Teachers vote in favour of a fresh start

An overwhelming majority of the Independent Education Union’s (IEU) members have voted ‘Yes’ to the new terms of a new Enterprise Agreement (EA).

In a statement released yesterday, the IEU said factors such as the high levels of casuals may have influenced the outcome. Of the 7,671 ballots counted, only 252 employees voted "No".

IEU acting general secretary, Gloria Taylor, told The Educator what this will mean for teachers working in systemic schools in NSW and the ACT.

“Basically it’s a fresh start with a standards model, which is the direction that education has taken that is reflected now in this new agreement,” Taylor told The Educator.

“The agreement retains what is important to teachers including relief from face-to-face teaching, moderation of class sizes and better annual leave arrangements.”

Taylor said the resounding ‘Yes’ vote means that Catholic staff will be treated much more professionally and encouraged the union’s members to begin discussing any outstanding matters as the next enterprise agreement is not far away.

“We have matters we’re looking into like teacher performance and development and getting consistent clauses around that, and issues related to VET teaching.”

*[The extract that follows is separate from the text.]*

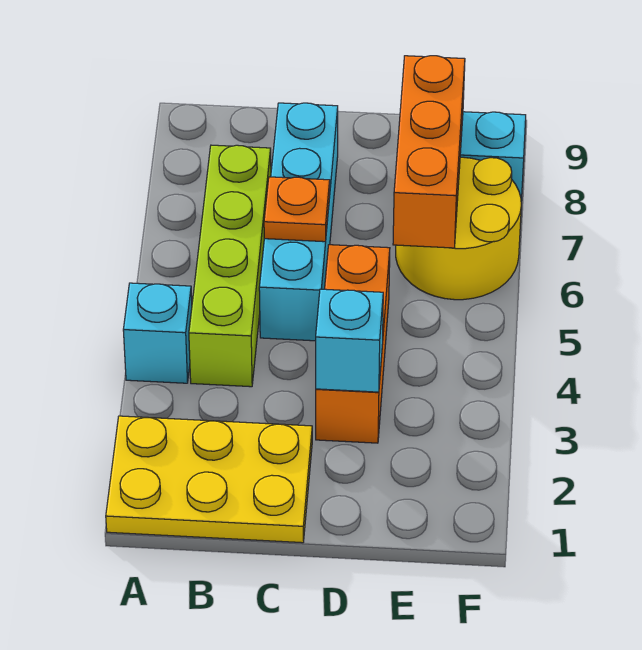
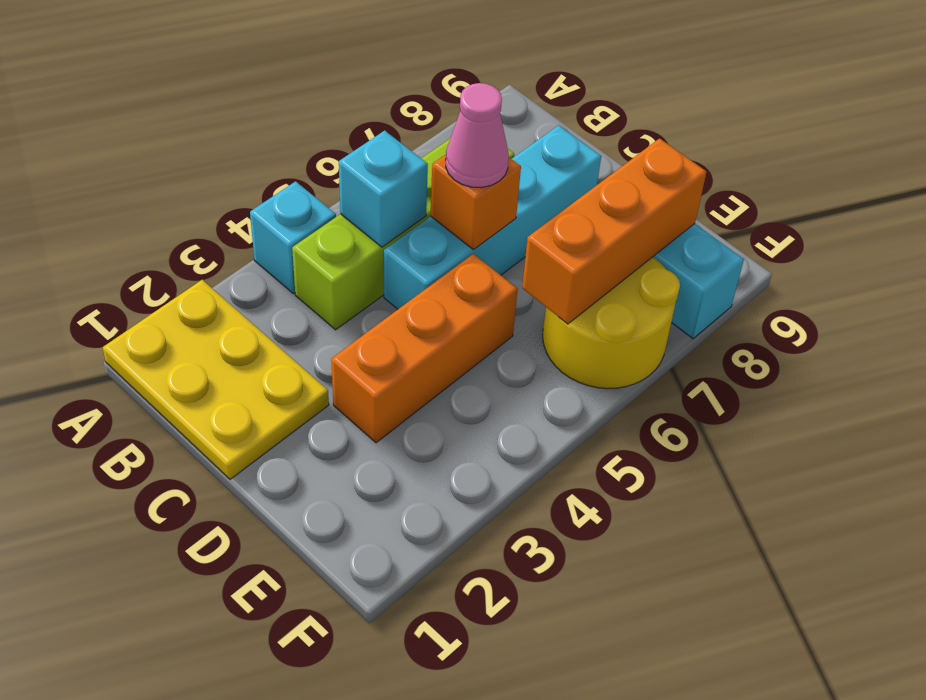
orange plate C6 level 2 -> orange brick C6 level 2
none -> pink cone C6 level 3
cyan brick D3 level 2 -> cyan brick B5 level 2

As for the 252 members who voted ‘No’, Taylor acknowledged concerns they had with regards to how personal leave and sick leave would now be accrued.

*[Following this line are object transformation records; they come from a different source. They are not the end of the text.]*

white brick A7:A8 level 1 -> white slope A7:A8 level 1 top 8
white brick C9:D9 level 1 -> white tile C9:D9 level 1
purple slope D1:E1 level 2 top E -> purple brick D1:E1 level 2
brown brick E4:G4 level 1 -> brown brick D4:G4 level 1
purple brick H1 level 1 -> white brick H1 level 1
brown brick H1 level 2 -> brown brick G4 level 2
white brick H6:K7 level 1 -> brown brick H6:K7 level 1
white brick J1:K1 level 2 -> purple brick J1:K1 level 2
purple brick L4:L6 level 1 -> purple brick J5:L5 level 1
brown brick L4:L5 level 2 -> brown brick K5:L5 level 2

“There were changes to personal carers leave, some for the better, but there was a reduction. They’ve had 25 days per annum but it was limited to accrual of only 150 days and it only covered the last few years,” Taylor said.

“They now have unlimited accrual of their sick leave which will be better for all in the long run and better for most now, but it does take longer to reach.”

Taylor added staff will also have more flexibility in terms of requiring medical evidence, which she said used to be “quite strict”.

“Employees will have full access to use their sick leave to be used as carers leave if required, and that’s a big issue for people with young children or ageing parents.

“However, that obviously alarms people who have something chronic that might mean they use all of their sick leave and expect to keep using it every year. They’re worried about the loss of those 25 days.”

Another contentious issue in the lead-up to the agreement was a Catholic ethos clause which some worried would leave their personal lives open to scrutiny. This was particularly of concern to employees who identified as being Lesbian Gay Bisexual and Transgender (LGBT).

“The main objections concerned the Catholic ethos clause, which we think is the best clause we’ve had in that it doesn’t intrude into public and personal lifestyle.

Taylor said that overall the union’s members were happy with the outcome of the agreement and were breathing a big sigh of relief that the 18 month ordeal was finally over.

“Overwhelmingly what we had were people who said this whole package was worth the wait. We know it’s a time of fairly flat wages, so this deal works very well,” Taylor said.

“It’s a fair outcome for everyone.”
The IEU Council meeting on 15 August will consider the ballot results.